Google Reserve to najnowsza platforma, która pozwala znaleźć interesujące zajęcia fitness, treningi czy lekcje jogi w okolicy i natychmiast się na nie zarejestrować, a nawet z góry za nie zapłacić.
Fot. Under Armour
Google już dawno przestało być tylko wyszukiwarką internetową i przeobraziło się w multimedialny kombajn, który zdominował sieć i pozwala jej użytkownikom dosłownie na wszystko. Niedawno pojawiła się aplikacja Google Fit, która umożliwia – za pomocą smartfona – monitorowanie swoich sportowych aktywności, np. liczenie kroków, zapisywanie biegów i liczenie kalorii. Pomaga także ułożyć sportowy plan dnia, biorąc pod uwagę codzienne obowiązki.
Tym razem programiści z Doliny Krzemowej wypuścili aplikację Google Reserve.
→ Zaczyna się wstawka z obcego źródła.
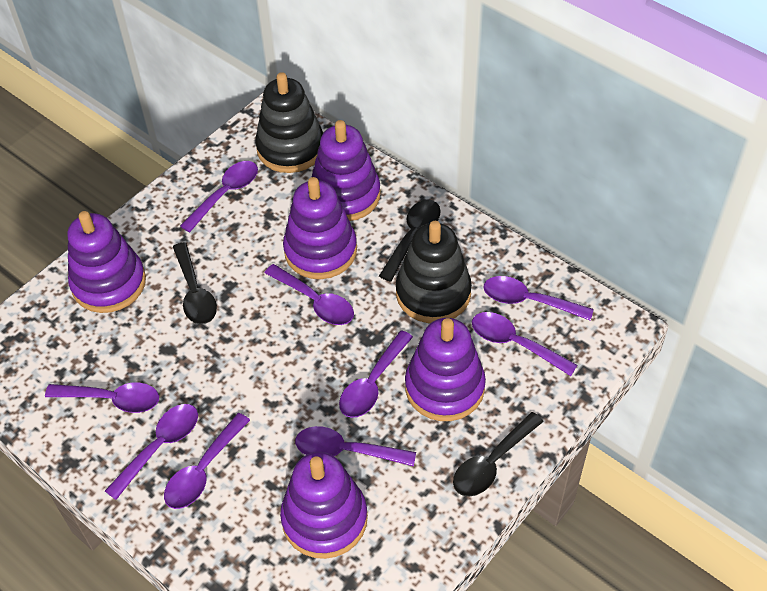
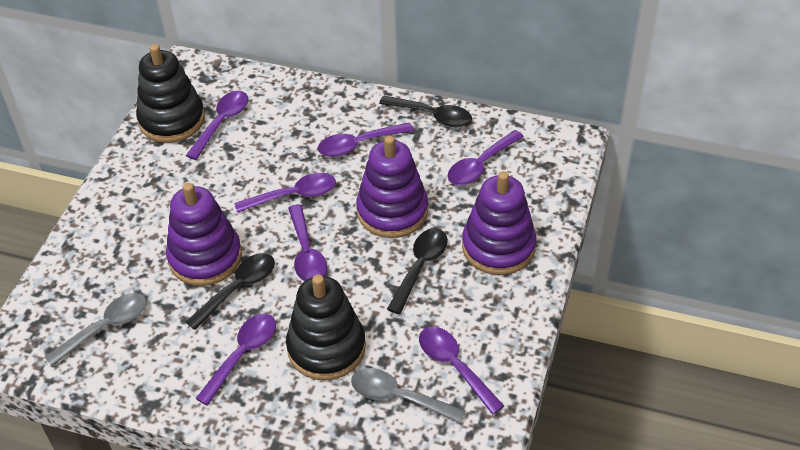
grey spoon: 0 -> 2
purple spoon: 9 -> 7
purple stacking toy: 5 -> 3

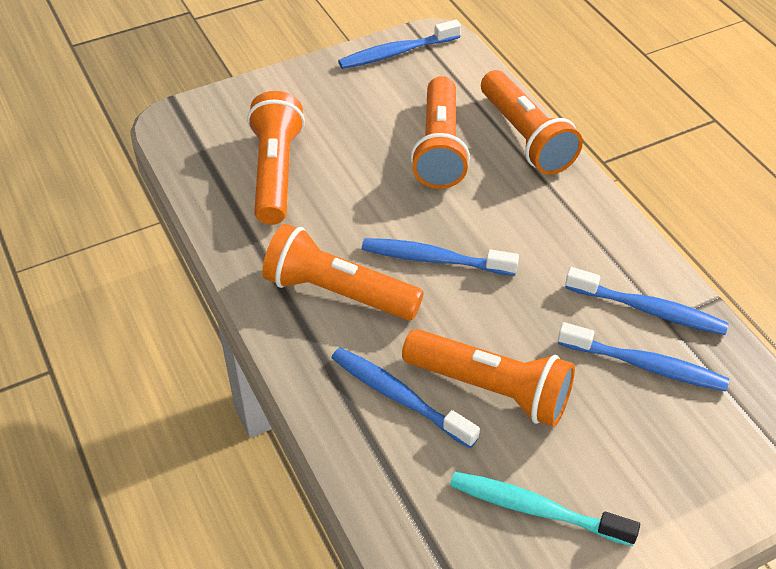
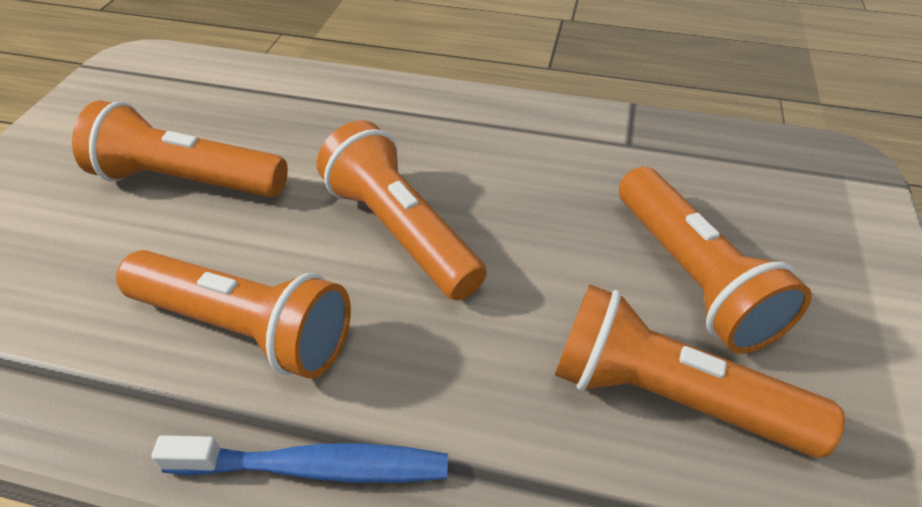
blue toothbrush: 5 -> 1
turquoise toothbrush: 1 -> 0

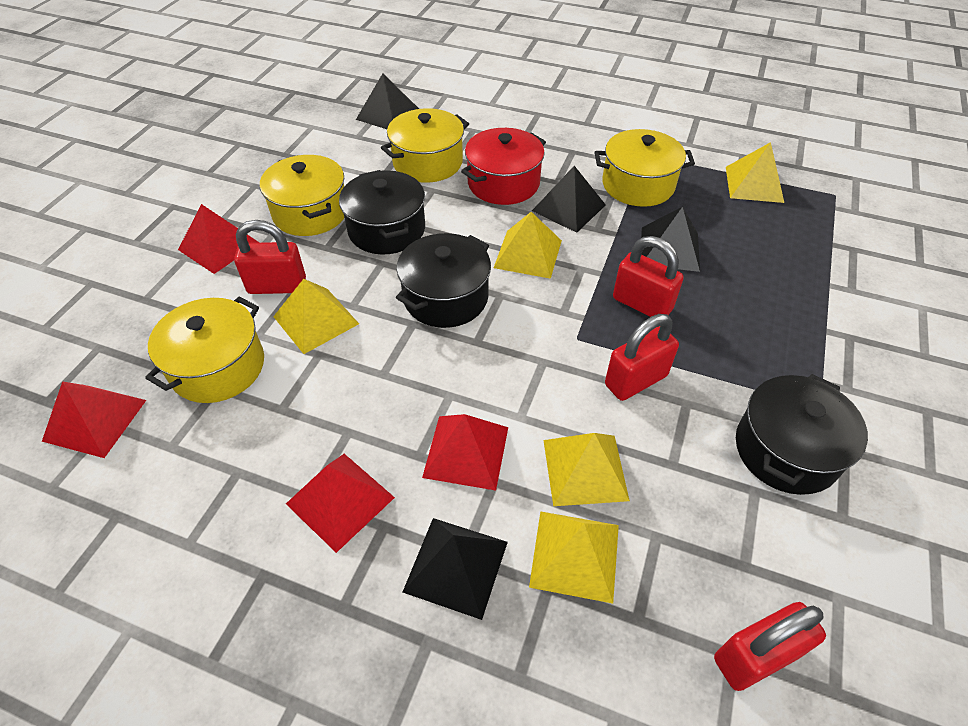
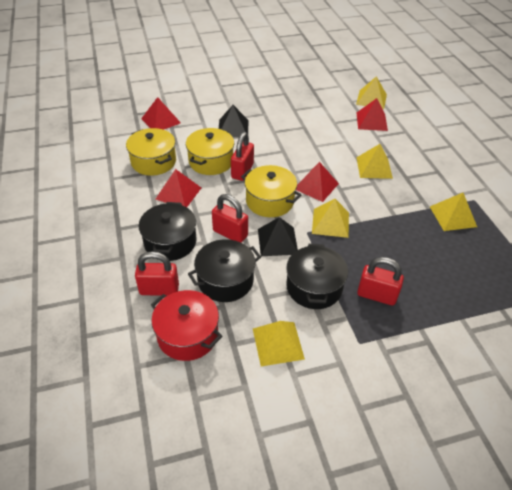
black pyramid: 4 -> 2
yellow pot: 4 -> 3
Jest to platforma, na której każda aktywna osoba może znaleźć interesujące zajęcia fitness w okolicy, zapisać się od razu na trening i z góry za niego zapłacić. Wystarczy wybrać interesującą nas dziedzinę (np. joga) i poszukać klubów oraz szkół w okolicy. Cel aplikacji? Prowadzenie zdrowego stylu życia ma być jeszcze łatwiejsze i „przyjemniejsze” w obsłudze.
Intuicyjna i prosta w obsłudze wyszukiwarka pozwala dobierać treningi w zależności od potrzeb – skategoryzowano je pod postacią takich fraz, jak np. „joga dziś wieczorem” czy „pilates po pracy”. Użytkownicy mogą wystawiać oceny i rekomendować kluby fitness, siłownie czy miejsca oferujące sportowe zajęcia. A jeśli nie mają pomysłu na aktywność lub chcą spróbować czegoś nowego, Google oferuje im opcję „I’m feeling lucky”, która losowo dobierze zajęcia.
Fot. Google
Aby w pełni korzystać z dobrodziejstw platformy, należy zgrać ją z codziennym grafikiem i powiązać z Google Calendar oraz Google Maps. Dzięki temu aplikacja wie, jaką ilością wolnego czasu dysponujesz na co dzień i jakie miejsca zaproponować, by zgrać je z Twoimi codziennymi „trasami” i pracą.
Google Reserve zyskuje coraz większą popularność głównie w dużych miastach USA: Los Angeles, Nowym Jorku czy San Francisco. Firma przygotowuje się obecnie do wprowadzenia tej funkcji do innych krajów, w tym również do Polski.